Billmeik wrote:hold it. CCSVI testing has totally nothing to do with the state of a patient's MS. If they are benign, or having an attack the CCSVI doesn't change.
cheerleader wrote:If we can stick to facts, not supposition. Chronic cerebrospinal venous insufficiency, as defined by Dr. Zamboni, is present at all times. It is not seasonal or variable. It is more obvious in some MS patients, and MAY be more acute during exacerbations.
facts, not guessing-
Blood flow, pressure and volume varies with a host of factors, including environmental, that may influence the severity of iron deposits etc getting on one's nerves.
That the prevailing theory among CCSVI researchers is that the condition is congenital is not 'proof' of anything except that it's their reasonable supposition.
In this study we described the association between MS and the altered modality of venous return determined by extracranial multiple venous strictures.

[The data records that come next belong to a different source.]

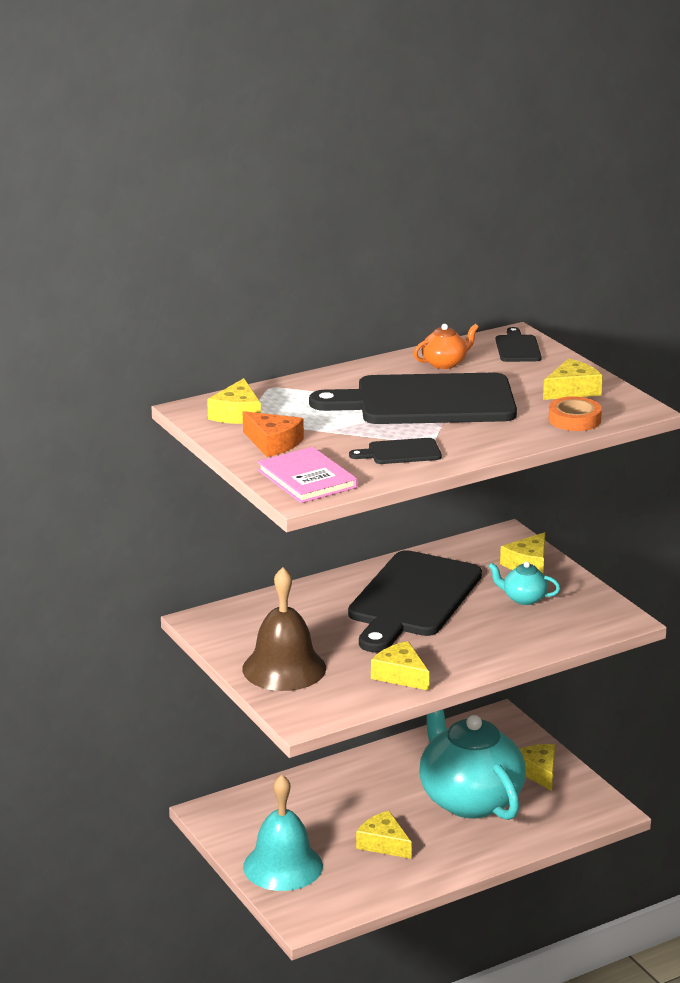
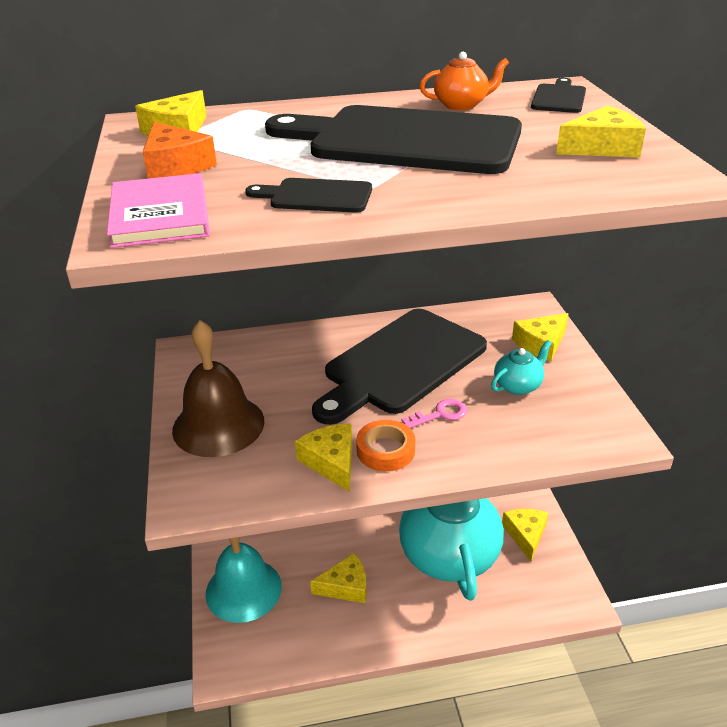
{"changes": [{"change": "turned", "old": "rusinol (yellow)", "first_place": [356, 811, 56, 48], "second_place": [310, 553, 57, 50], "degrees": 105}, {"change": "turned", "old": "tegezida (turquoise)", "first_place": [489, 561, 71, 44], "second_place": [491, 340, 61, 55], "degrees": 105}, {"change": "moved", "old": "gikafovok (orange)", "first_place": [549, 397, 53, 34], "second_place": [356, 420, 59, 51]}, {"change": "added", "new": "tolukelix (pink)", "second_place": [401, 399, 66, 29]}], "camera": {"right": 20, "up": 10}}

In our controls, venography resembled the normal imaging of extracranial cerebrospinal veins.25 The hampered cerebrospinal venous drainage in patients with MS determines a complex haemodynamic picture defined as CCSVI. It is characterised by multiple substitute circles, with a very high incidence of reflux in both intracranial and extracranial venous segments, and loss of the postural regulation of cerebral venous outflow.
The mechanism underlying this reflux differs from the reflux caused by incompetence of the jugular valve. In the latter case, valvular insufficiency tested with Valsalva can be related to a picture of transient global amnesia.14 In our study, the reflux occurred in any body position without the need to elicit it by a forced movement, suggesting that it is not an expression of valvular incompetence but rather of a stenosing lesion that cannot be crossed with postural or respiratory mechanisms, thereby becoming a long-lasting reverse flow.
Substitute circles are alternative pathways or vicarious venous shunts29 (fig 3) that allow for the piping of blood toward available venous segments outside the CNS. In accordance with the pattern of obstruction, both the intracranial and the intrarachidian veins can also become substitute circles; they permit redirection of the deviated flow, preventing intracranial hypertension. However, over time, they become overloaded because they carry two different flows, their own draining flow and the shunted flow (fig 3).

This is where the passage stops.